"I should be married by now, everyone else is" says one. "I should have kids by now, all my friends do" says another. "I should own my own house/be mortgage free/have my retirement plan sorted/be the boss/own my own business by now," says the third. "I should have figured out what my passion is. Why don't I know? Why is it so hard for me to work it out?" says ... almost everybody.
It does seem to appear that other people's lives progress in a far more linear fashion than our own. Job. Uni. Partner. Wedding. Kids. Job. House. Promotion. Those standard-issue round trampoline things that every single family own. The proverbial white picket fence. And so on.

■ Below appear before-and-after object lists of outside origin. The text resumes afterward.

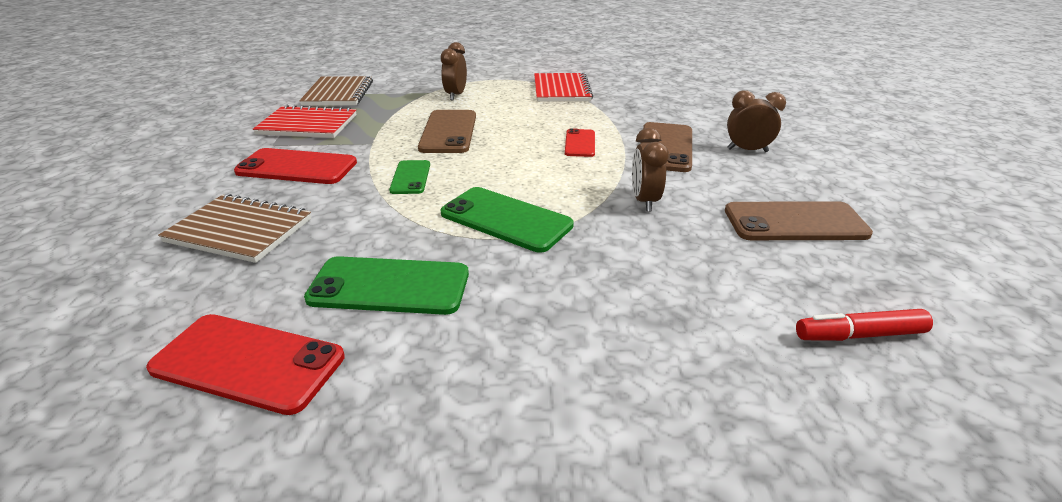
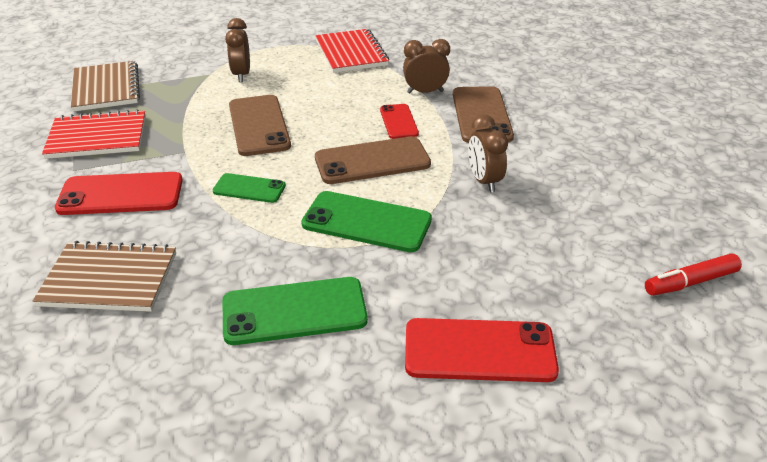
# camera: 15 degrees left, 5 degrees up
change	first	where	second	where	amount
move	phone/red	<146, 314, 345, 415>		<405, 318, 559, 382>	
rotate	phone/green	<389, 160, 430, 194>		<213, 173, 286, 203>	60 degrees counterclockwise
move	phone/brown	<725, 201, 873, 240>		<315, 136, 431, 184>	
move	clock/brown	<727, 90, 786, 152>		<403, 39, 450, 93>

It really can seem as though stuff just falls into place for everyone around us, while we are left with a pile of jigsaw pieces and we can't even see what image they make yet. Some people's lives seem to progress in a manner that seems so much more straightforward than our own.

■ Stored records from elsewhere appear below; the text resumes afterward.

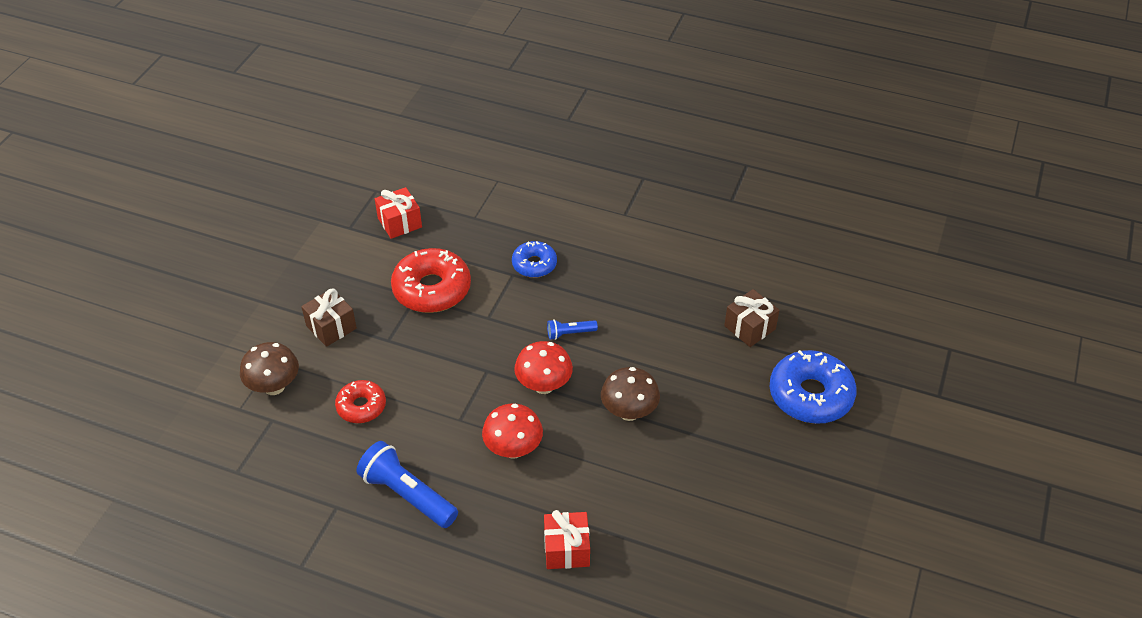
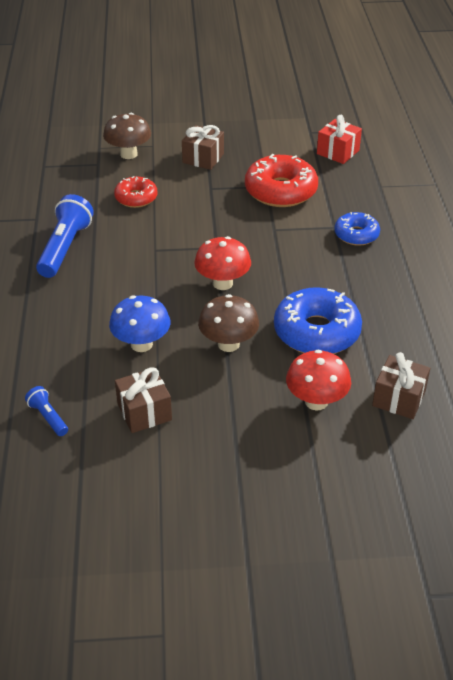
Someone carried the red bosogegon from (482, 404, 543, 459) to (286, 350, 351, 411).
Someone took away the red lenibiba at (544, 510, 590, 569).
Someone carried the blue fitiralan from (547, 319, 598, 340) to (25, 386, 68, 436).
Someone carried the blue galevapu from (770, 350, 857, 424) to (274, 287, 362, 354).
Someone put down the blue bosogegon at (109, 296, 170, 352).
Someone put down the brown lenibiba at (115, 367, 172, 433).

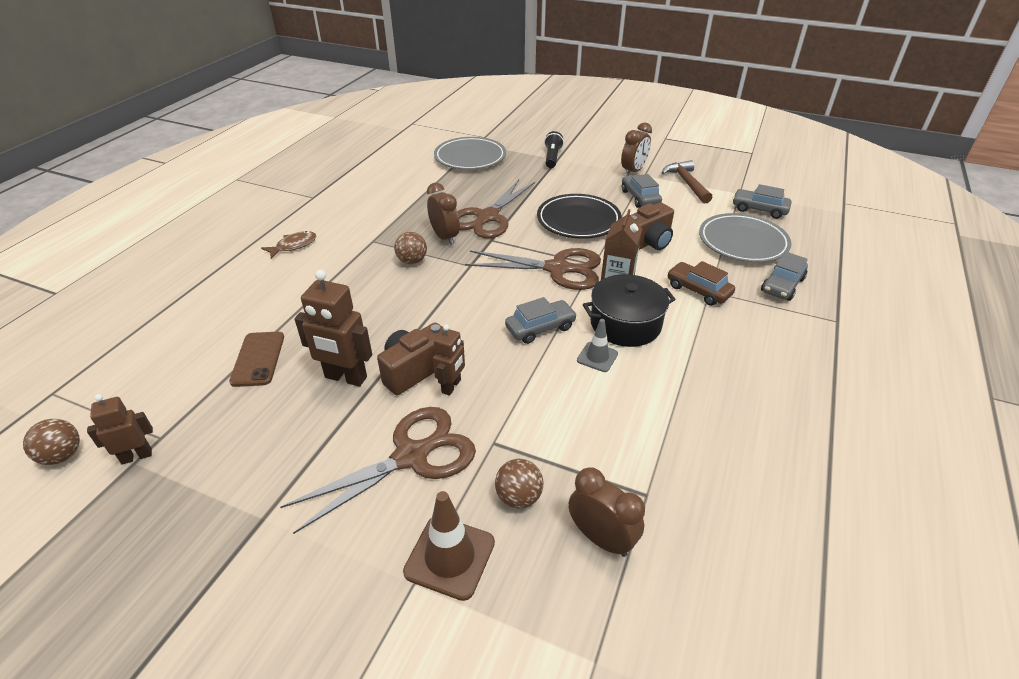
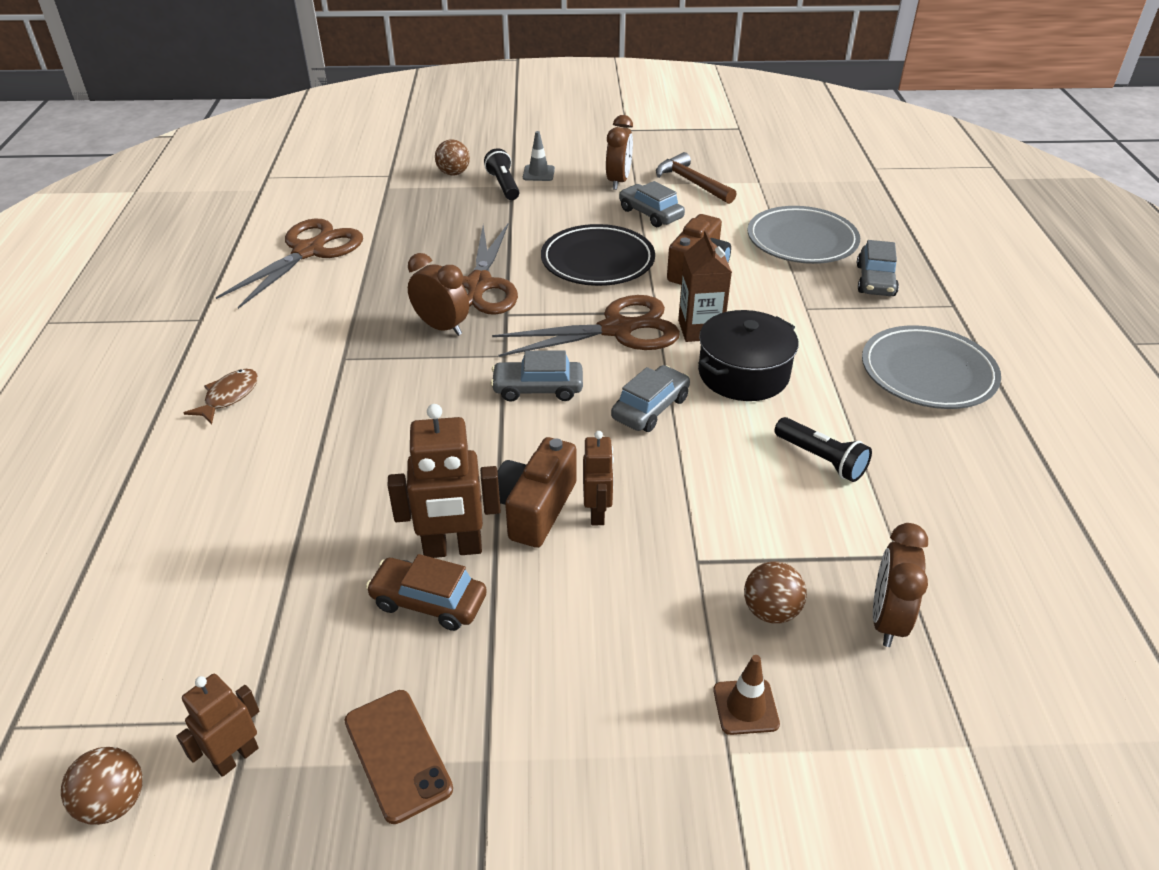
Someone carried the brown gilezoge from (229, 332, 284, 387) to (345, 690, 453, 824).
Someone carried the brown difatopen from (280, 407, 476, 534) to (216, 219, 363, 309).
Someone carried the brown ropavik from (394, 232, 427, 264) to (435, 139, 470, 175).
Someone scaled the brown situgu at (403, 491, 495, 601) by 0.61.
Someone carried the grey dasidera from (434, 137, 506, 170) to (862, 325, 1001, 409).
Someone rotated the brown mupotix at (568, 467, 645, 557) by 90 degrees counterclockwise.
Someone carried the grey situgu from (577, 319, 618, 372) to (523, 131, 555, 181).
Someone carried the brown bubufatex from (667, 261, 735, 306) to (366, 554, 487, 631).
Someone carried the grey bubufatex from (733, 184, 791, 219) to (490, 350, 583, 402).
Someone put down the black fitiralan at (775, 417, 872, 482).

The thing is, some of us just take a more scenic route in life. And I think that's totally okay. More than okay, in fact. Increasingly okay. Life has become less rigid and controlled the more this millennium has unfolded. You don't have to have the traditional 1950s' 2.4 kids white picket fence set-up to be happy or fulfilled or full of growth, connection, passion and security. Work doesn't have to look like the stereotypical 1980s traditional climb up the corporate ladder to glory. It can be a portfolio career of multiple skills, or a radically different, thoroughly successful second career. Gender roles are being accepted as less rigid as we embrace gender fluidity and let everyone be who they are without apology. This relaxing of the linear expectation is a good thing.
We are living in times where perhaps the scenic route is increasingly the way to go. We might not get there as fast, but we will get there in the end. And where is "there"? There is no "there" of course. We all know that. Our life is a constant, rolling work in progress. We never get it finished. We are never "done".